Personal information
- Full name: Selim Bengriba
- Date of birth: 24 September 1980 (age 45)
- Place of birth: Dijon, France
- Height: 1.77 m (5 ft 10 in)
- Position: Defender

Youth career
- 1991–1998: Grenoble

Senior career*
- Years: Team / Apps / (Gls)
- 1998–1999: St Marcellin
- 1999–2000: Seyssinet
- 2000–2007: Échirolles
- 2002–2004: → Bourges (loan)
- 2007–2011: Chambéry
- 2011–2019: Grenoble / 175 / (7)

= Selim Bengriba =

French footballer (born 1980)

Selim Bengriba (born 24 September 1980) is a French former professional footballer who is best known for his career with Grenoble as a defender.

==Career==
Bengriba began football at the age of 11 with Grenoble, and spent most of his footballing career in amateur leagues. As an amateur footballer, he had jobs as a solderer, in his local town hall, and with Caterpillar Inc.
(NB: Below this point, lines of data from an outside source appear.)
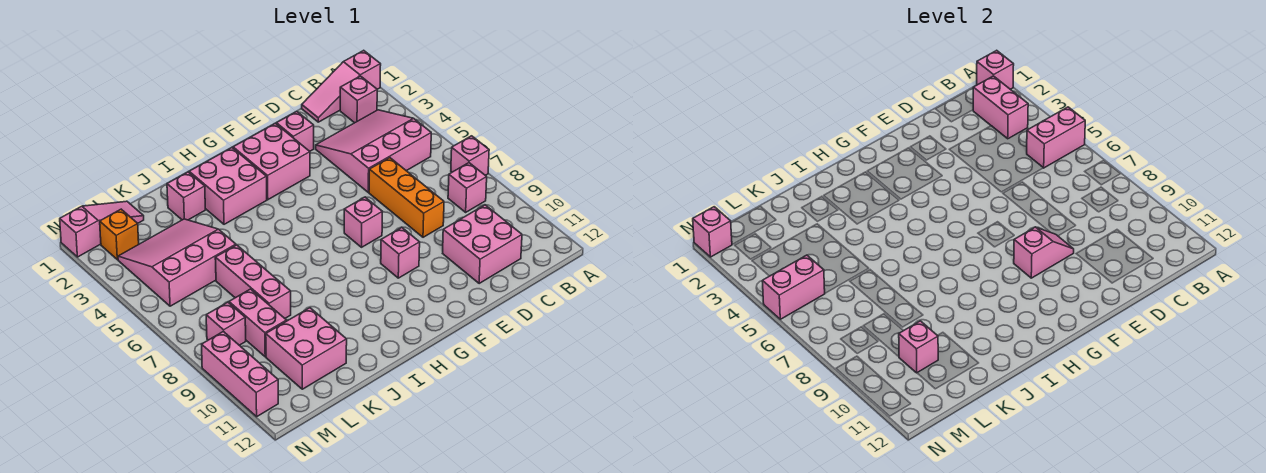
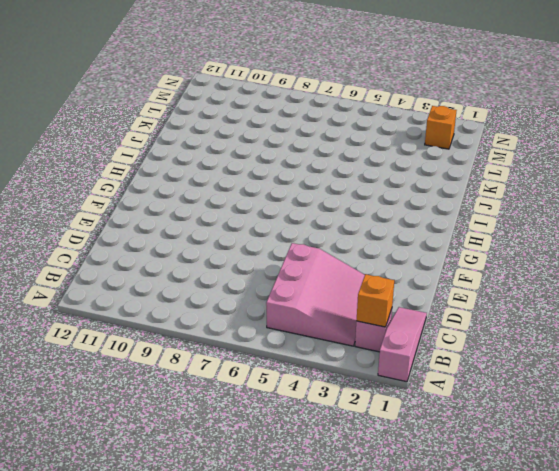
orange brick B2 level 2 -> pink brick B2:B3 level 2
none -> pink brick A7 level 1
none -> pink brick B8 level 1
none -> pink brick C10:D11 level 1

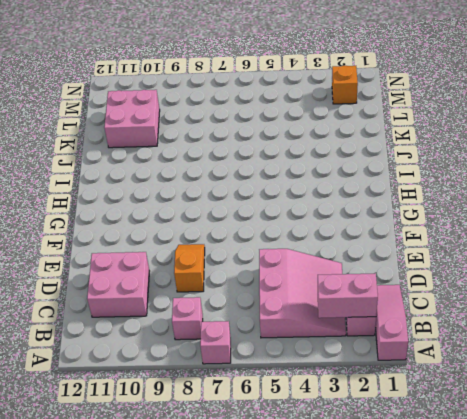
orange slope D8:E8 level 1 top D -> orange brick D6:D8 level 1
none -> pink brick E2 level 1
none -> pink brick F2:G3 level 1
none -> pink brick F7 level 1

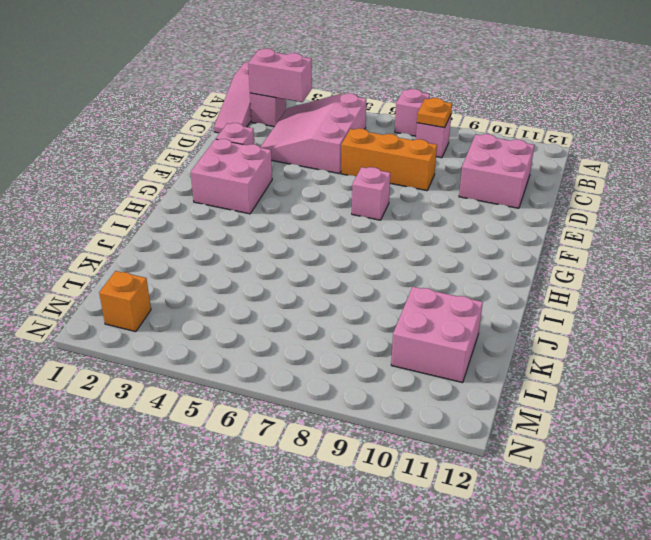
orange plate B8 level 2 -> none
none -> pink brick F9 level 1
none -> pink brick H2:I3 level 1
none -> pink brick J2 level 1

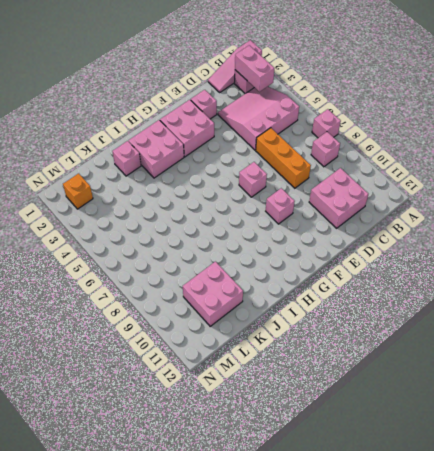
none -> pink slope K3:M5 level 1 top 5
none -> pink brick K6:K8 level 1
none -> pink slope L1:N1 level 1 top N

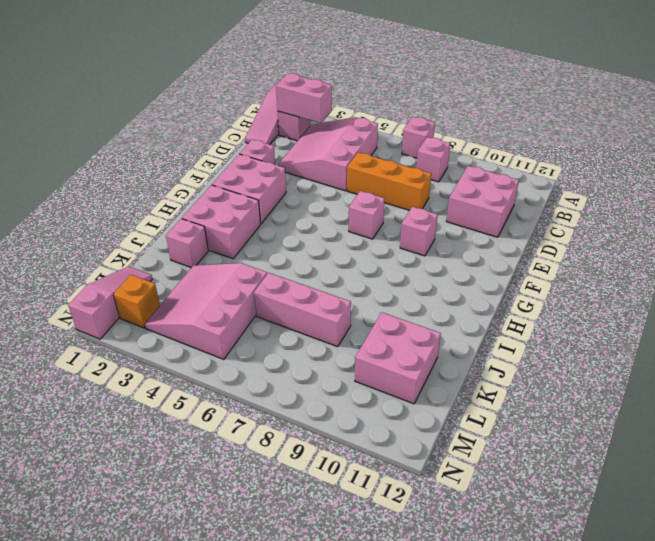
none -> pink brick L8:L9 level 1
none -> pink brick M8 level 1
none -> pink brick N9:N11 level 1

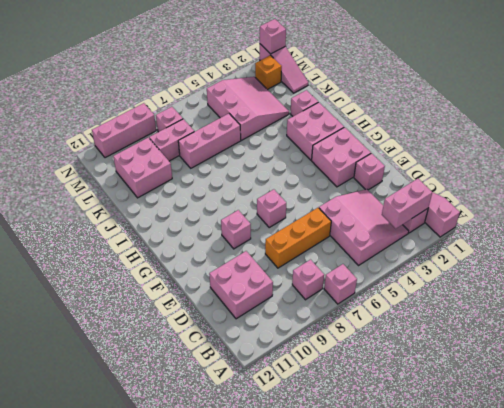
none -> pink brick A1 level 2
none -> pink brick A5:B5 level 2
none -> pink slope E9:F9 level 2 top F

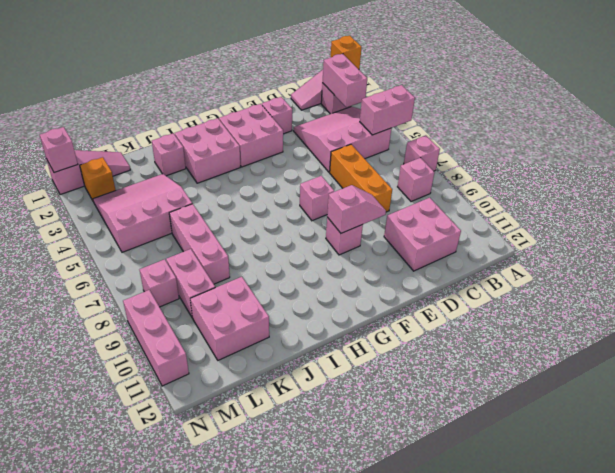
orange brick A1 level 2 -> pink brick A1 level 2
none -> pink brick L10 level 2
none -> pink brick M5:N5 level 2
In 2011, he returned to his childhood Grenoble after they filed for bankruptcy and was tasked with bringing them back up. In 2014, he gained the captain armband at the age of 33. He managed to promote Grenoble back to Ligue 2 in 2018, after one year in the Championnat National. Bengriba signed his first professional contract with Grenoble on 13 June 2018, at the age of 37.

Bengriba made his professional debut for Grenoble in a 2–1 Coupe de la Ligue loss to Metz on 14 August 2018.

==Personal life==
Born in France, Bengriba is of Algeria descent.